Gooey Connections

Monday, January 1, 2022 | 12am EST
Canada

The presentation/discussion will be available on Zoom (Registration required, button below) at 1 p.m. EST. You will receive the zoom link via email post-registration.

If you miss this presentation, fear not, this will be archived and available on our website post the event.

‘Queer’ is an amorphous goo that you cannot hold or control, that seeps into everything—it is both a deeply bad and good word. I love “goo” because it is profoundly playful, and profoundly gross. Goo sums up the stickiness, the slipperiness of boundaries, the ambiguity and tension. (Joëlle Rouleau, SQS Lab Foundedr, Introduction of Queer TV Special Section, jumpcut, 2021).

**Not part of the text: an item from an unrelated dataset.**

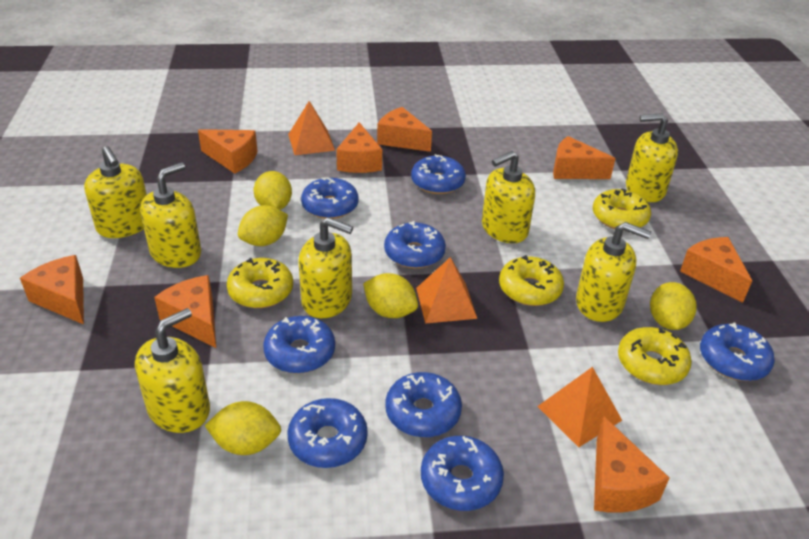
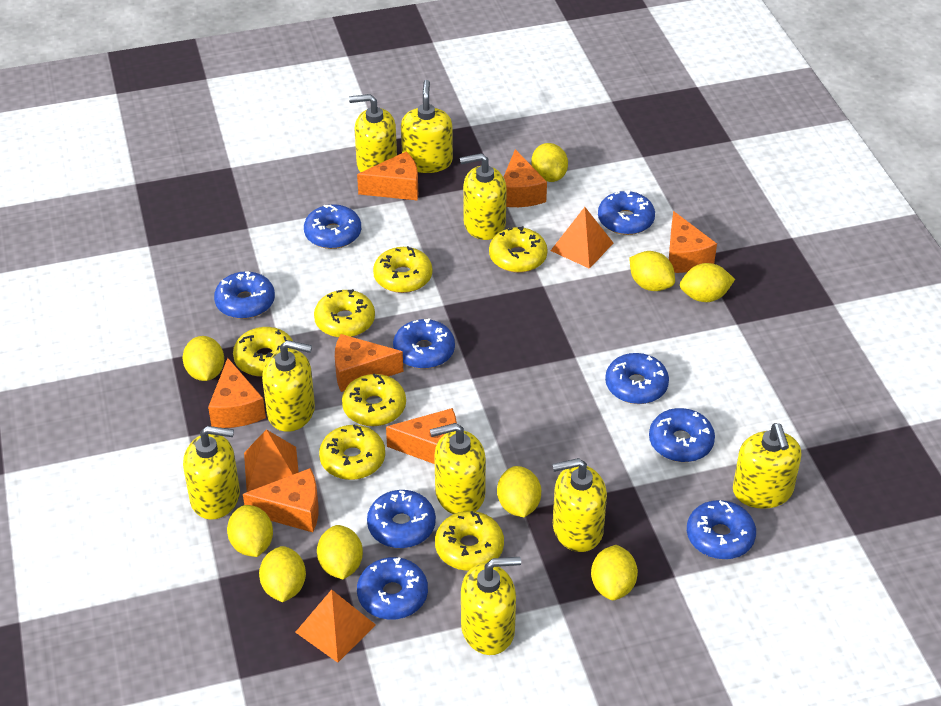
blue donut: 8 -> 9
orange cheese: 8 -> 7
yellow donut: 4 -> 7
yellow lemon: 5 -> 9
yellow soap dispenser: 7 -> 9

Gooey connections: little projects en route is a hybrid panel that will involve five unique presentations by research assistants from Laboratoire Sensibilites Queer (SQS Lab). Each presenter considers alternative forms of knowledge sharing such as mapping data, texts, video, micro-actions, social media, visual collages, gaming, etc. to illustrate to audiences various methods of queer sensibilities: El Marcelli will invite the audience to play a short video game they created that imagines how they—as a disabled person—survive a zombie apocalypse; Map will pose to audiences explorations of what it would be like to achieve equanimity and/or well being for themselves, creating a shareable digital collage from the responses; Sara Côté-Vaillant will interrogate with the audience the relationships present within the Cinéma L’Amour, a pornographic cinema located in Montreal; by considering the archive of film and screenplays as the working through of women screenwriters’ agency and subjectivity in the 30s and 50s, Zakia Ahasniou will compile a random collage of selected lines of these films in her audience-engaged performance. The presentations and discussions will be moderated by founder of SQS Lab, Joëlle Rouleau.

Partners

Moderator
Joëlle Rouleau

is an Assistant Professor in the Department of Art History and Film Studies at the Université de Montréal and the founder of SQS lab. She specializes in Gender Studies, Queer Studies and Film and Television studies. As a queer documentary filmmaker, activist, researcher and committed artist, Rouleau is interested in issues related to representation and identity. Rouleau’s research is currently in part funded by the Social Sciences and Humanities Research Council for her work on mapping out queer sensibilities in mainstream film and television. Rouleau also pursues a research-creation project funded by the Fonds de recherche, société et culture. This experimental documentary focuses on queering genealogy through a collage of found footage, home movies and personal narratives.

Presenter
El Marcelli

is a researcher and artist interested in environmental, ecological and climate issues concerning current discourses on environmental change, with a unique perspective from critical disability studies and crip activism; specifically the way a disabled/crip lens helps us to question pressing matters—e.g., our survival—in the Anthropocene and pandemic eras. They notably contributed to the report on Deaf and Disability Arts Practices in Canada, commissioned by the Canada Council for the Arts, to document and improve knowledge of the barriers faced by d/Deaf, disabled, and mad artists around their art practice.

Presenter
Map

is a nonbinary mad and non-disciplinary autistic artist of action art. They are a BA graduate in Visual and Media Studies and currently a master student in Research-creation at Université de Montréal. They were exhibited in TiohtiàKe, Wôbanakiak, Nitassinan and Szczecin, Polska. They are recently interested in the performing act of creating situations as a hack in the operating modes of the dominant scientific and cultural circles. More specificly, to transform a well-known survival mechanism for autistic and queer people, “observation-masking-analysis-mimicry” of norms, into a everyday dismantling tactic of systems and their own biases of oppression.

Presenter
Sara Côté Vaillant

is a cinema master’s student at Université de Montréal. Her thesis is about the eroticization of sexual assaults in Quebec Cinema from the 1960s to today. Since 2019, she is working for the research-creation laboratory Sensibilités Queer Sensibilities directed by the professor Joëlle Rouleau (UdeM). Issues of gender and sexuality, queer theory, intersectionality and audiovisual installations are some of her fields of interests. They influence both her research and her practice as an artist.

Presenter
Zakia Ahasniou

is a formally trained actress who got sick of the lack of agency of female characters in theater and movies and decided to pursue a career in screenwriting to develop her own subjectivity and that of the characters who inhabit her realities. She currently focuses her research on the intersection of women and screenwriting and tries to identify the hinges through which agency can be invested in order to subvert the “universal” narrative.